(a) Draw the equipotential surfaces corresponding to a uniform electric field in the z-direction.

(b) Derive an expression for the electric potential at any point along the axial line of an electric dipole.

 

 

 

 
 
 
 
 

Answers (1)

We know that the electric field strength is proportional to the distance between the surface, so, the surface will be evenly spaced.


Such that, the electric field is always perpendicular to the equipotential surface.

Hence, the equipotential surfaces are going to be infinite plane sheets in the z-direction parallel to the x-y plane.

(b) \Rightarrow Let us consider an electric dipole having -q and q charges separated by a certain distance (2a).

Now, we need to find the electric potential at any point along the axial line of an electric dipole.

 

Let the point 'P' along the axial line whose distance from the centre of the dipole is 'r'

Thus, the electric potential at 'p' due to charge A will be V_{1} and the electric potential at 'p' due to charge B will be V_{2}

Now, calculating the net potential at point 'p'

We have,

    V_{net}=V_{1}+V_{2}            \left [ \because v=\frac{1}{4\pi \epsilon _{0}}\frac{q}{r} \right ]
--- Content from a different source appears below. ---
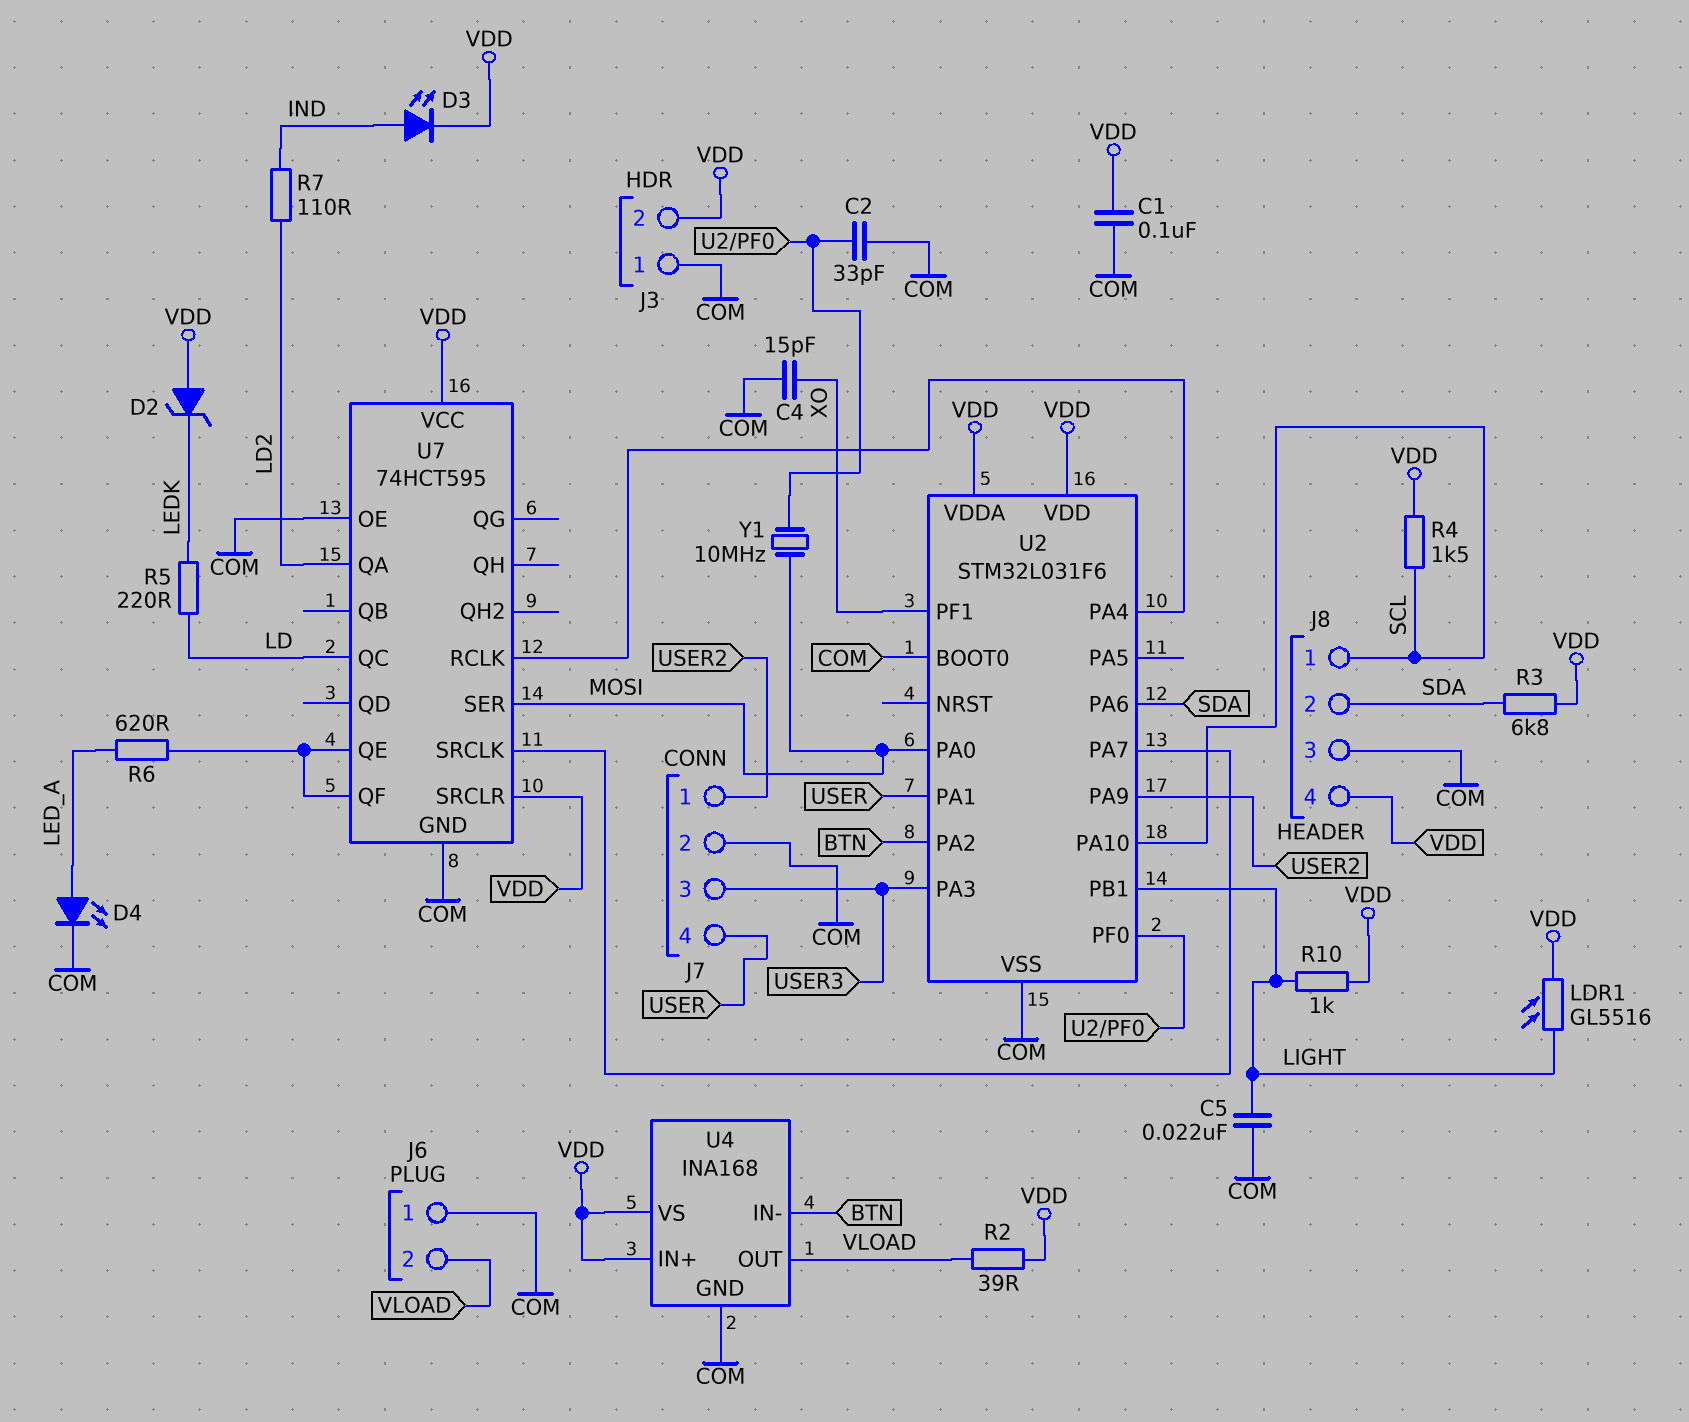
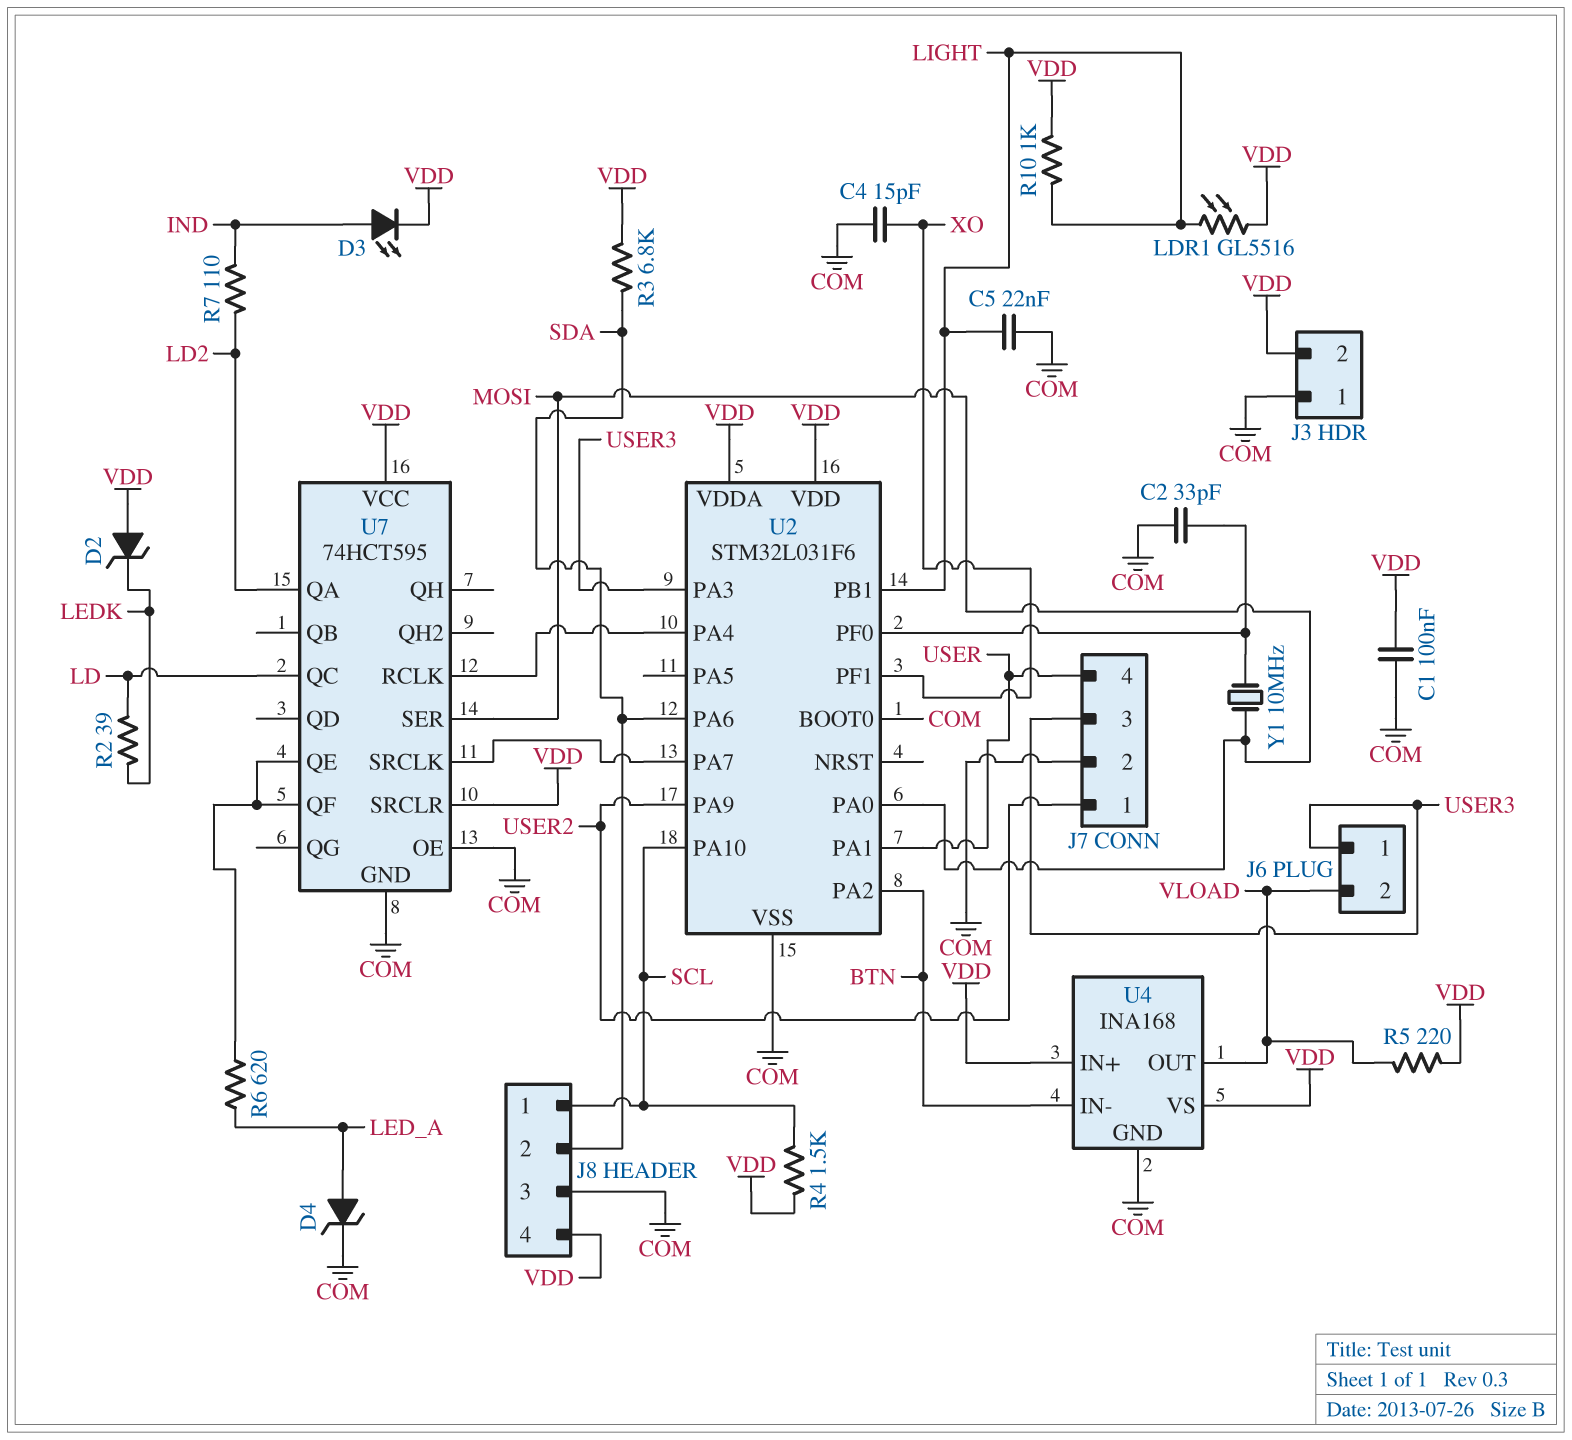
D4: LED (A LED_A, K COM) -> zener (A LED_A, K COM)
J6 pin 1: COM -> USER3
R2: 39 (VDD, VLOAD) -> 39 (LD, LEDK)
R5: 220 (LD, LEDK) -> 220 (VDD, VLOAD)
    V_{net}=\frac{-1}{4\pi \epsilon _{0}}\frac{q}{(r+a)}+\frac{1}{4\pi \epsilon _{0}}\frac{q}{(r-a)}

    V_{net}=\frac{q}{4\pi \epsilon _{0}}\left [ \frac{1}{r-a}-\frac{1}{r+a} \right ]

    V_{net}=\frac{1}{4\pi \epsilon _{0}}q\left [ \frac{r+a-r+a}{r^{2}+a^{2}} \right ]        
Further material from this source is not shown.